Presiden AS Donald Trump (tengah), bersama Menteri Luar Negeri Marco Rubio (Kiri) dan Menteri Pertahanan Pete Hegseth (kanan), saat rapat kabinet di Ruang Kabinet Gedung Putih di Washington, DC, 26 Maret 2026. | EPA/WILL OLIVER / POOL

Internasional

Trump Kembali Tunda Serangan

AS terus menumpuk pasukan di Timur Tengah,

WASHINGTON – Presiden Amerika Serikat Donald Trump kembali memundurkan batas waktu serangan terhadap jaringan listrik Iran menjadi 6 April. Ia beralasan ini terkait kemajuan dalam negosiasi untuk mengakhiri perang, hal yang sejauh ini terus disangkal Iran.
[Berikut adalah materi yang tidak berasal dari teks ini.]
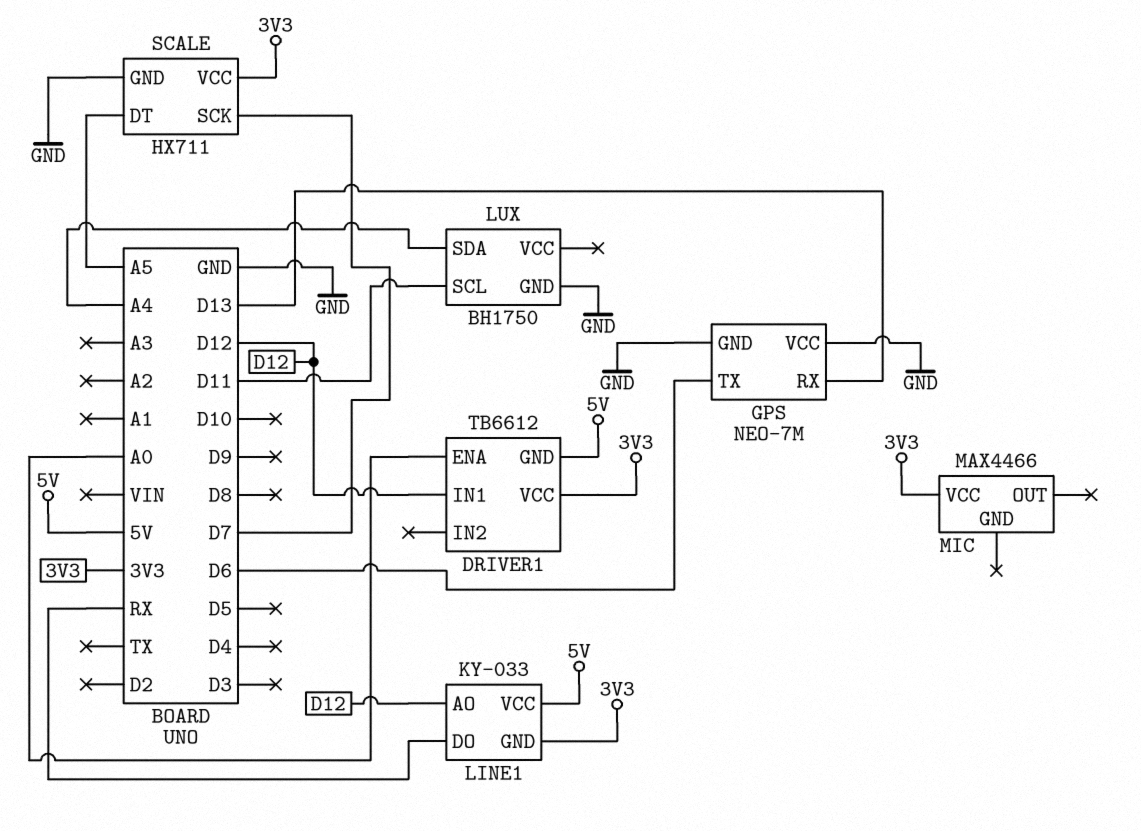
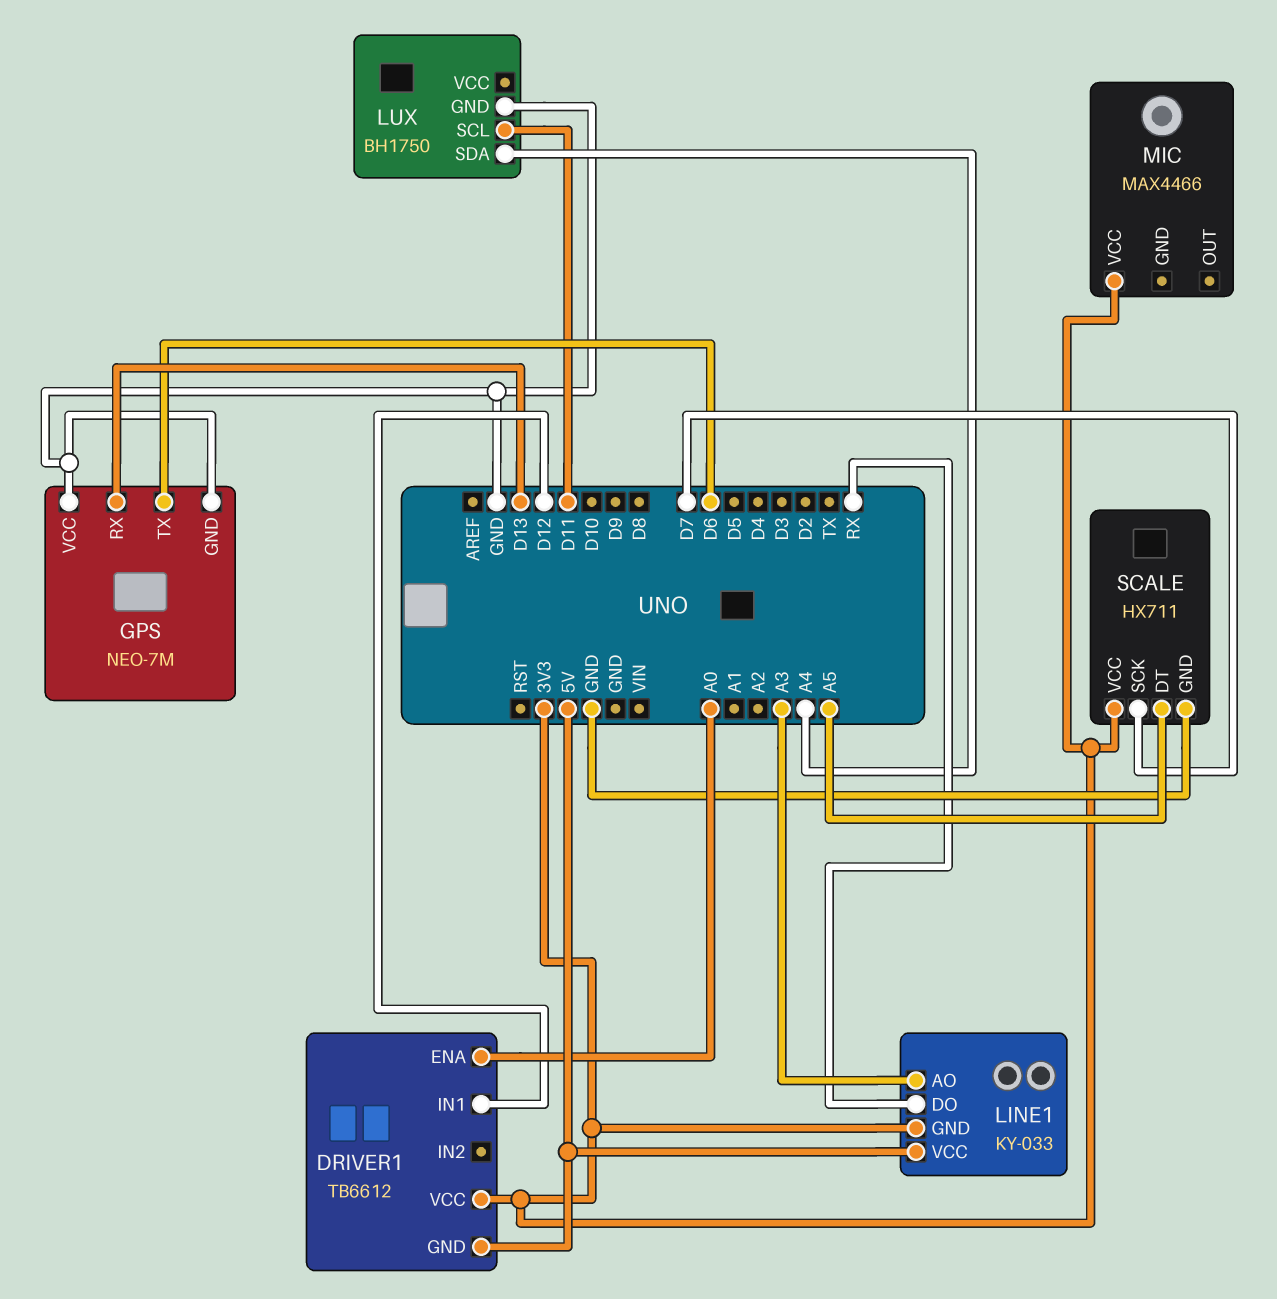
LINE1 pin AO: D12 -> A3

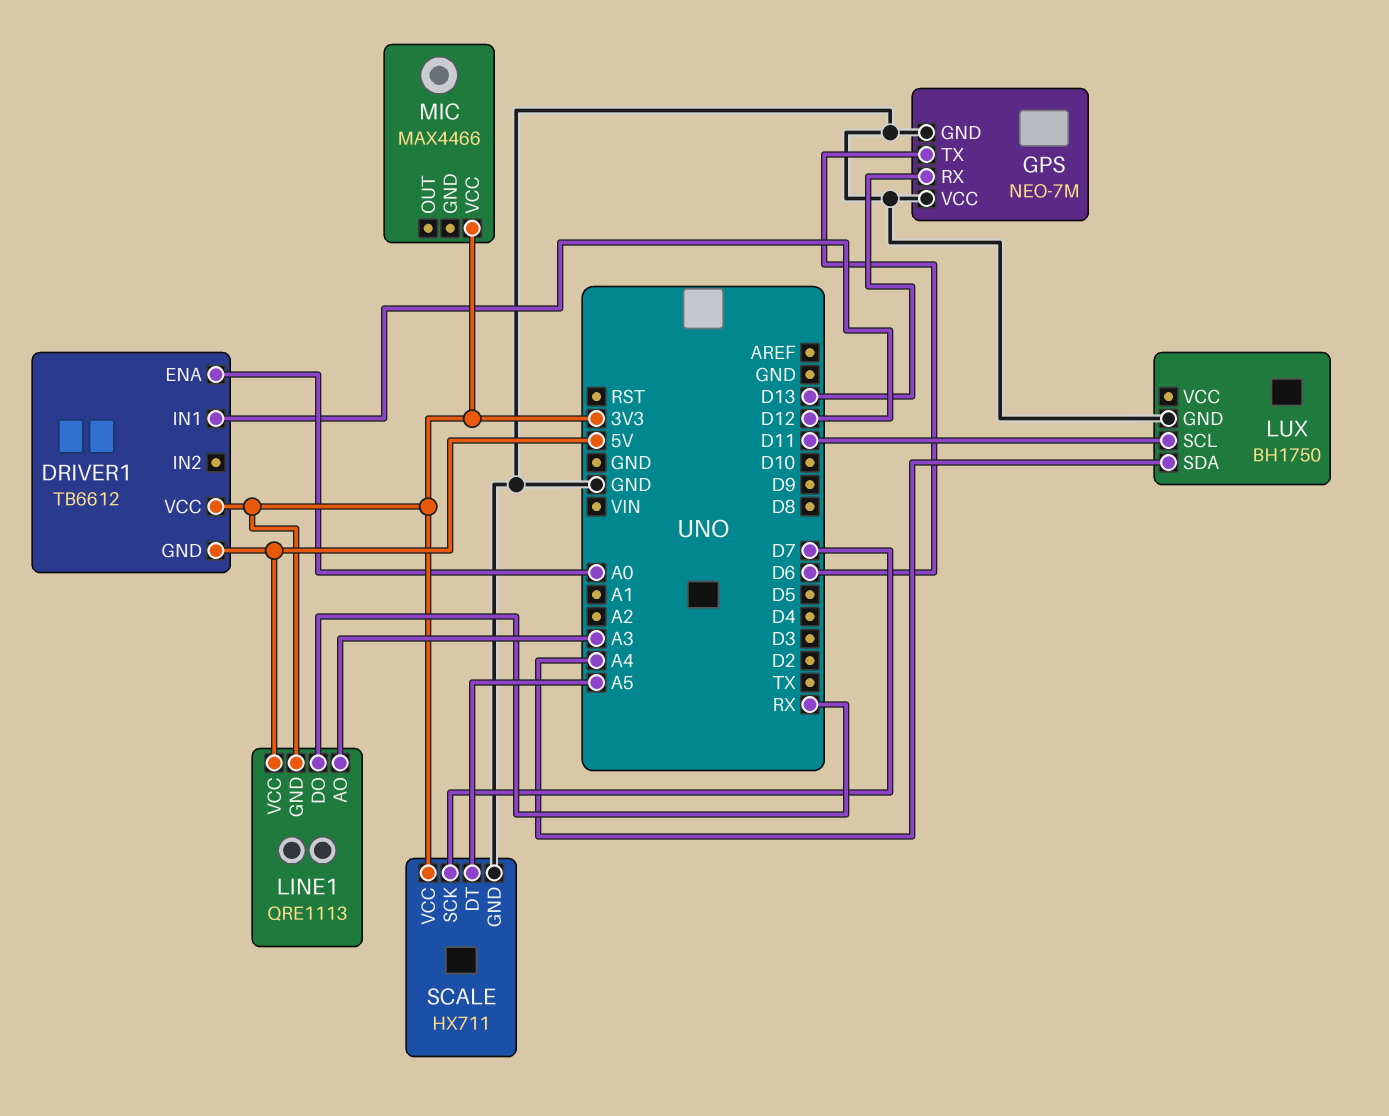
LINE1: KY-033 -> QRE1113

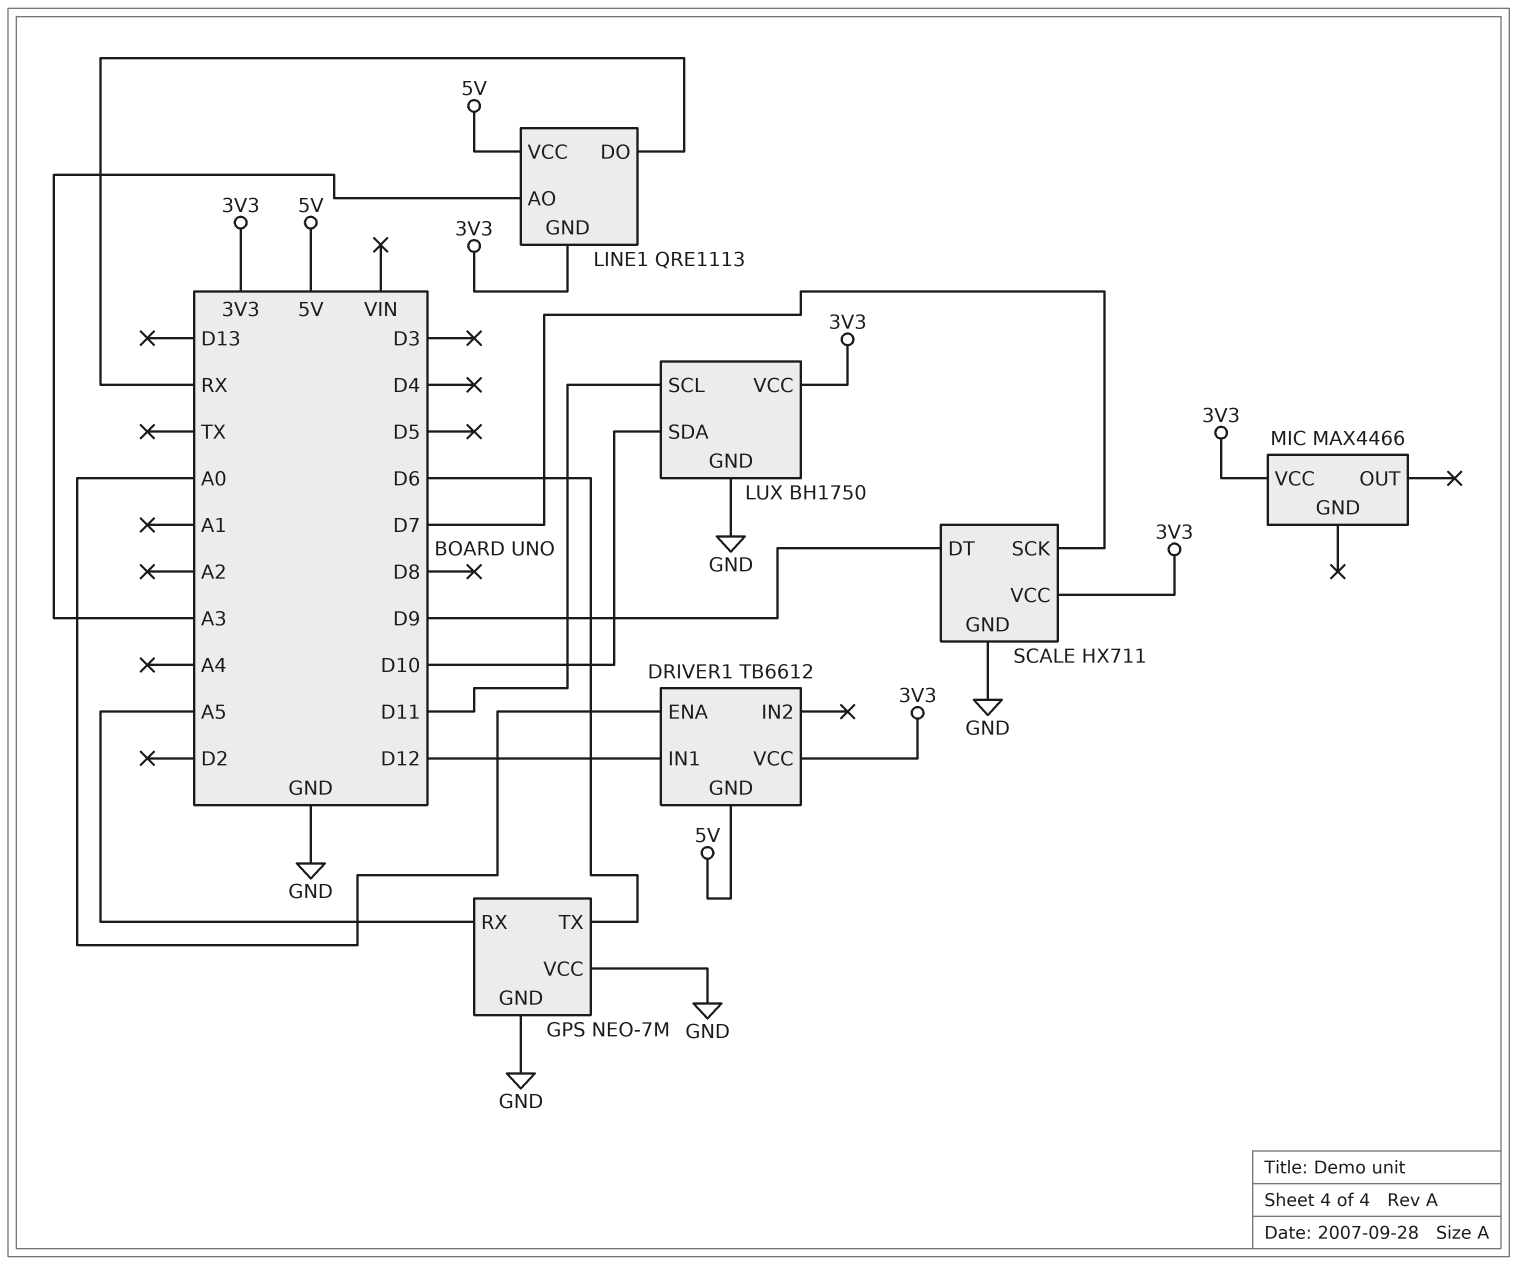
GPS pin RX: D13 -> A5
LUX pin SDA: A4 -> D10
LUX pin VCC: none -> 3V3
SCALE pin DT: A5 -> D9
Pengumuman pada Kamis waktu AS ini muncul ketika presiden terus menekan Iran untuk membuka kembali Selat Hormuz, jalur air penting untuk lalu lintas minyak.

“Sesuai permintaan Pemerintah Iran, pernyataan ini mewakili bahwa saya menghentikan sementara periode penghancuran Pembangkit Energi selama 10 hari hingga Senin, 6 April 2026, pukul 20.00 Waktu Bagian Timur,” tulis Trump dalam postingan Truth Social. 

“Pembicaraan sedang berlangsung dan, meskipun ada pernyataan keliru yang disampaikan oleh Media Berita Palsu, dan lainnya, semuanya berjalan dengan baik.”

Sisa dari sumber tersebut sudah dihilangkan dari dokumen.